Manifesta o desejo de que os portugueses «além da ligação afetiva, tenham agora uma ligação mais empenhada em casos mais concretos para ajudar ao desenvolvimento do país».
- «Temos aqui um grupo de excelência de portugueses que exercem a sua atividade no estrangeiro, em diversas áreas, na economia, nas empresas, na cultura, na arte na cidadania, que ganharam uma projeção através do seu mérito, da sua experiência, e são altamente considerados. Demonstra bem a evolução que teve a nossa diáspora nas últimas décadas, no reforço da qualificação»
- «Espero que não estranhem que no atual contexto do nosso país eu apele a todos que contribuam para o desígnio maior de Portugal neste momento que é o relançamento da economia e o combate ao desemprego, ao mesmo tempo que tentamos tão rapidamente quanto possível reduzir os desequilíbrios das nossas contas públicas» além de acumularem a função de serem "embaixadores do Portugal real" que a malvada imprensa estrangeira representa o país de forma maledicente, afinal cabe ao escorraçado repor a justa imagem, ou nas palavras do presidente -"Corrijam, ponham os pontos nos ‘ís'"
Podíamos continuar com inúmeras outras ocasiões em que o nosso funcionário máximo, se referiu à ‘diáspora’.
Fiquemos por estas. Nelas podemos observar muitos ensinamentos.

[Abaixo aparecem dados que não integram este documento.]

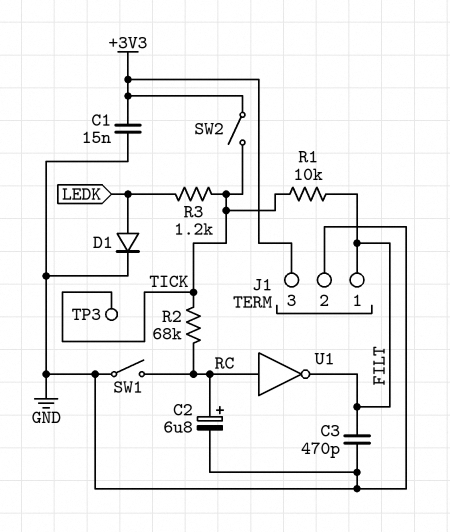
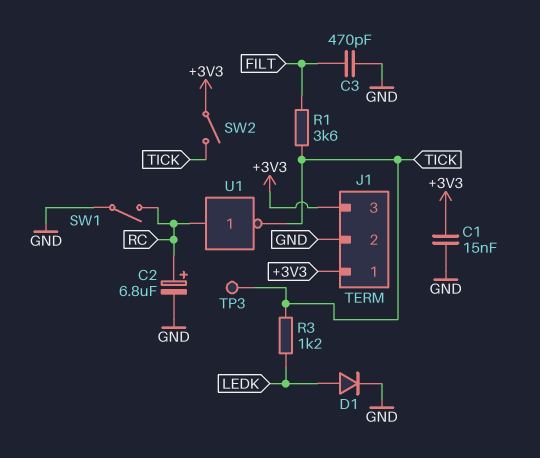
J1 pin 1: FILT -> +3V3
R1: 10k (FILT, TICK) -> 3.6k (FILT, TICK)
R2: 68k (RC, TICK) -> none
U1: NOT (in RC, out FILT) -> NOT (in RC, out TICK)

Antes de mais, a nível linguístico. A manipulação da linguagem, ou melhor, como se diz hoje em dia, a optimização da comunicação e da imagem, transformou um verdadeiro êxodo, do torrão pátrio, da miséria, da pobreza, da desconsideração, que mereceria a qualquer político titular de responsabilidade na tutela, nos últimos 40 anos, a isolar-se num mosteiro e a não mostrar mais o seu rosto aos compatriotas, pois se um pedreiro falha a função quando o muro cai, se um engenheiro traça mal o traçado do IP5 e deve ser despedido, se um padeiro faz mau pão, se um qualquer profissional faz mal a sua profissão e não percebe ou não quer perceber tal, que se pode dizer de uma classe política que faz um tão bom trabalho que força à saída de centenas de milhar de cidadãos para o exterior?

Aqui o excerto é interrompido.